Spokesman: I think I've answered the question. Abdelhamid? And then I can confirm that there is, in fact, a strategic assessment of the UN presence in Libya that Mr. Guéhenno is leading.
Question: Is he now a UN official? That was going to be my…
Spokesman: I'm sure he's employed on a contractual basis to conduct this.
Question: The rifts now among the GCC [Gulf Cooperation Council] members are becoming wider and a little bit more vindictive and brutal, and I think so far the Secretary‑General did not say anything, although many countries around the world did say something, including the United States of America. So why the Secretary‑General so far is still silent on a major crisis?
Spokesman: I think he… As I've said, we're watching this crisis very carefully. We've noted the initiative by regional leaders. We very much hope that those initiatives will help ease tensions and address the concerns. The… for the Secretary‑General, I think he… as we're all aware, the Middle East, like other parts of the world, face a number of challenges that do not respect international boundaries… national boundaries, including terrorism and climate change. Regional unity and solidarity create a promising platform to overcome these issues, as well as to promote solutions to the crises in Syria and Yemen. Linda?
Question: Thank you, Steph. I was wondering, turning to Syria, if you could share what some of the latest developments are in terms of UN efforts, particularly in terms of a polit… you know, bringing about a political solution.

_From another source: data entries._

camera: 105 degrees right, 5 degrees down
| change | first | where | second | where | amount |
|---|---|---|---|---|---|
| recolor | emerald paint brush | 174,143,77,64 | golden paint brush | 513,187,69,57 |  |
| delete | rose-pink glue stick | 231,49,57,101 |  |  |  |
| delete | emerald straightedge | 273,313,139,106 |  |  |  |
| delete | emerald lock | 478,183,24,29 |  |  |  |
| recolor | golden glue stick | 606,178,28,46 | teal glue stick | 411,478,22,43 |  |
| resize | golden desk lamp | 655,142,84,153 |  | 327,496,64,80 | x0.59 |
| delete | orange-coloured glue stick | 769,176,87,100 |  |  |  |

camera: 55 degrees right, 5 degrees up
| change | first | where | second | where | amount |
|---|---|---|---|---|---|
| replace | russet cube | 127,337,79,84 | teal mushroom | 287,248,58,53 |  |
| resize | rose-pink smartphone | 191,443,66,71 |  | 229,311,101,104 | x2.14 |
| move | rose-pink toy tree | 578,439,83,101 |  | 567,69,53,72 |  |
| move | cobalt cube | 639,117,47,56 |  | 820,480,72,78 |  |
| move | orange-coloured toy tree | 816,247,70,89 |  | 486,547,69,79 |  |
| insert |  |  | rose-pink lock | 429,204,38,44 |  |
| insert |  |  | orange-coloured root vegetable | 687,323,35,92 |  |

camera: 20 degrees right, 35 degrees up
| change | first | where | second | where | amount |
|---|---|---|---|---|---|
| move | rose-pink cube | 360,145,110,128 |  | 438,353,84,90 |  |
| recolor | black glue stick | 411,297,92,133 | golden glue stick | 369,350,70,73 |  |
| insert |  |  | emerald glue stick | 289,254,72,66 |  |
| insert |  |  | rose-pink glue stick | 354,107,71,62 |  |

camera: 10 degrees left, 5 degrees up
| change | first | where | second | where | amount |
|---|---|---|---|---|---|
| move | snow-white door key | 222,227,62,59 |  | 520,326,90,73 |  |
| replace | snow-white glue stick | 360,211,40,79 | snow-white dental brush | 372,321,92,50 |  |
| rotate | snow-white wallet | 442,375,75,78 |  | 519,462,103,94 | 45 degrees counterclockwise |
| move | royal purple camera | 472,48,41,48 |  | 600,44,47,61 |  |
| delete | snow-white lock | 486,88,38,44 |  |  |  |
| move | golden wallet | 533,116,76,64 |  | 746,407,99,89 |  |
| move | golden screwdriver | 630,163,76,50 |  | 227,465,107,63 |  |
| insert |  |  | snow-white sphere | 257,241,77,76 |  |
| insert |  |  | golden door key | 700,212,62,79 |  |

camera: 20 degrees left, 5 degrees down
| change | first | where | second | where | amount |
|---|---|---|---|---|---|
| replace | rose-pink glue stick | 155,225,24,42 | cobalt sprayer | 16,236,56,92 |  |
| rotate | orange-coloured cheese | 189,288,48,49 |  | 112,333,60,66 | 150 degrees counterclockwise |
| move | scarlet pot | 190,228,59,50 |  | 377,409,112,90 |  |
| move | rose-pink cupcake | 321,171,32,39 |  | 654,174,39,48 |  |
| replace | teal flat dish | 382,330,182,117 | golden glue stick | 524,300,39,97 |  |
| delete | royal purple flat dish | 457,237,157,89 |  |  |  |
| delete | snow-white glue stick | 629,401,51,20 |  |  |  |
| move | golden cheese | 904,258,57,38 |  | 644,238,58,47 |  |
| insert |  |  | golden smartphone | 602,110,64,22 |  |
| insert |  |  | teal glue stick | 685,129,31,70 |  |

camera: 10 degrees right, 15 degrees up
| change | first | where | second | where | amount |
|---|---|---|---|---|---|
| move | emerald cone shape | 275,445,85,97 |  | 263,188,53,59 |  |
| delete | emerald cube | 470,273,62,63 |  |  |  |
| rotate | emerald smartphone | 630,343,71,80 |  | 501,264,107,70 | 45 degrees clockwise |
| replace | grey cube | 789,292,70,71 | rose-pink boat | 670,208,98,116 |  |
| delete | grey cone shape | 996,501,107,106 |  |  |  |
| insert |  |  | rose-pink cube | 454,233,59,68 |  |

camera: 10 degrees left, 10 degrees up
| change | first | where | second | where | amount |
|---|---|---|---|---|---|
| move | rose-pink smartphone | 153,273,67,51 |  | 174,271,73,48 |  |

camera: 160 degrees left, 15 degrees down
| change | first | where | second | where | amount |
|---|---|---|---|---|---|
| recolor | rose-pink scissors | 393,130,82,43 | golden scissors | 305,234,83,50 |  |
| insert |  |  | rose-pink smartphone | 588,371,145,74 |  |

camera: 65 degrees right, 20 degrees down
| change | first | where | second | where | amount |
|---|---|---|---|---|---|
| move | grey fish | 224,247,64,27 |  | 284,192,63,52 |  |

Spokesman: Mr. [Staffan] de Mistura continues his work. I think when he's ready to reconvene discussions in Geneva, he will. As we understand it, there will be a meeting in Astana later this month. I have no doubt that we will be represented in one way there, whether it's Mr. de Mistura or somebody else. So, the process continues. I think it's frustratingly slow for those Syrians who are inside the country and those who are outside who just want to go home. Dulcie?
Question: Yeah. Can you con… tell us what the status is of the annual children and armed conflict report? And is the UN considering dropping the annex, the list of naming and shaming? Thanks.
Spokesman: No, I'm not able to… the work on the report continues. It will be released to the Security Council later this summer. I think you will find that the report remains as hard‑hitting and clear in its narrative as it has always been.
Question: So it will still have the annex or not?
Spokesman: That's what I'm… that's my answer for the time being. Mr. Abbadi?
Question: Thank you. Some reports indicate that France is seeking to request the UN to establish a mission in the Sahel. What's the fact?
Spokesman: I mean, I've seen the press reports. Obviously, any sort of mission in that regard will need the approval of the Security Council. All right. I'm going to get our guests.